Repeat and permute a couple of times and in a span of seven years (2014–21) we have a list of 122 student suicides on acclaimed campuses of IITs, National Institute of Technology (NIT) and Indian Institute of Management (IIM), of which 68 students are from India’s (caste)-‘reserved’ categories. These statistics are not empty numbers; rather, they warrant a hard look at the tertiary education system in India and the social milieu in which they function. The fleeting urgency with which the caste question comes to the forefront when a Dalit student commits suicide underlines the collective social–institutional indifference to everyday actions that alienates them from the campuses and the larger polity.

Caste on Campus

The number of HEIs in India has increased from a few hundred (725) at the time of independence in 1947 to 56,205 (including universities, colleges, and standalone institutions (AISHE 2020-21)). Despite this meteoric surge in numbers of institutions, literacy level among Dalits is pegged at 66.1 per cent, far below the national average of 73 per cent (Census of India 2011).

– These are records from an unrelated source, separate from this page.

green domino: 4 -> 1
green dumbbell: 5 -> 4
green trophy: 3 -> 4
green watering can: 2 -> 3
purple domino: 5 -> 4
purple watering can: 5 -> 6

The institutionalisation of affirmative policy through proportional representation guarantees access to and inclusion of Dalits in HEIs funded and administered by the state. The transition to higher education, however, is not effortless; Dalits often lack the economic, social and cultural capital to enter or negotiate these educational spaces (Devi and Ray 2022). Even those who gain entry by proving their ‘merit’ in various stages of ruthless entrance examinations experience insurmountable challenges, hostility and discrimination from their upper-caste peers, faculty and administration who hegemonise these putatively secular spaces to rehearse caste practices.  The ‘casteless’ savarnas deploy cunningly innovative strategies to identify the caste of the ‘other’, and curate the information to replicate caste relations in modern democratic premises. In reputed engineering institutions such as IITs where surnames (usually a caste denominator in India) may fail to indicate the caste location of an individual, the JEE rank or the selected branch specialisation becomes a proxy for caste identity. Dalit students pursuing postgraduation and doctoral studies from the central universities say that the administration — staffed by the upper castes — tends to identify the caste location based on the scholarships (like the Rajiv Gandhi National Fellowship (RGNF; now titled ‘National Fellowship for Higher Education for ST Students’) for Scheduled Castes (SC)/Scheduled Tribes (ST)) that are awarded to them.

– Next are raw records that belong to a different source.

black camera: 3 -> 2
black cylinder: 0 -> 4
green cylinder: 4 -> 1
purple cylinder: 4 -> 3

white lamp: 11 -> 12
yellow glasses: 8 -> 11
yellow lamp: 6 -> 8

The difficulty to communicate and write in correct English aggravates the already arduous struggles of new beginnings on campuses. Instead of easing the disadvantage arising from the lack of linguistic capital, teachers leave them to understand lectures delivered in English, and grapple with writing their dissertations/examinations in English. This singular focus on the use of English language inevitably results in the production of inarticulate arguments & writing which becomes the basis for repeated rejections by teachers/supervisors, leading to delayed submissions or abandoning the research altogether. There have been reports that faculty members in public universities are prejudiced against Dalits, and adopt a patronising attitude, devaluing the abilities of Dalit students by labelling them as ‘category/quota walas’, referring to their admission through places reserved for them (hence ‘category’,’quota’) as part of the government’s Reservation Policy, thus implying their achievements are undeserved and inferior. Some are outright discriminatory, asking for segregation in seating arrangements. Through derogatory references like ‘sarkari damads’ (government sons-in-law), ‘sarkari Brahmins’ (government Brahmins — the Hindu upper caste) or ‘quota students’, Dalits are repeatedly reminded and humiliated for their caste. The disparaging remarks and humiliation meted out to students adversely and often irreversibly impact the formation of their self-image, resulting in self-doubt and low self-esteem. Educational achievements are undermined and attributed to external factors like affirmative policies, and failures are internalised. Where the support of Dalit professors is available, they too are fighting their own battles, harassed with the threat of revoking their PhDs or being denied promotions.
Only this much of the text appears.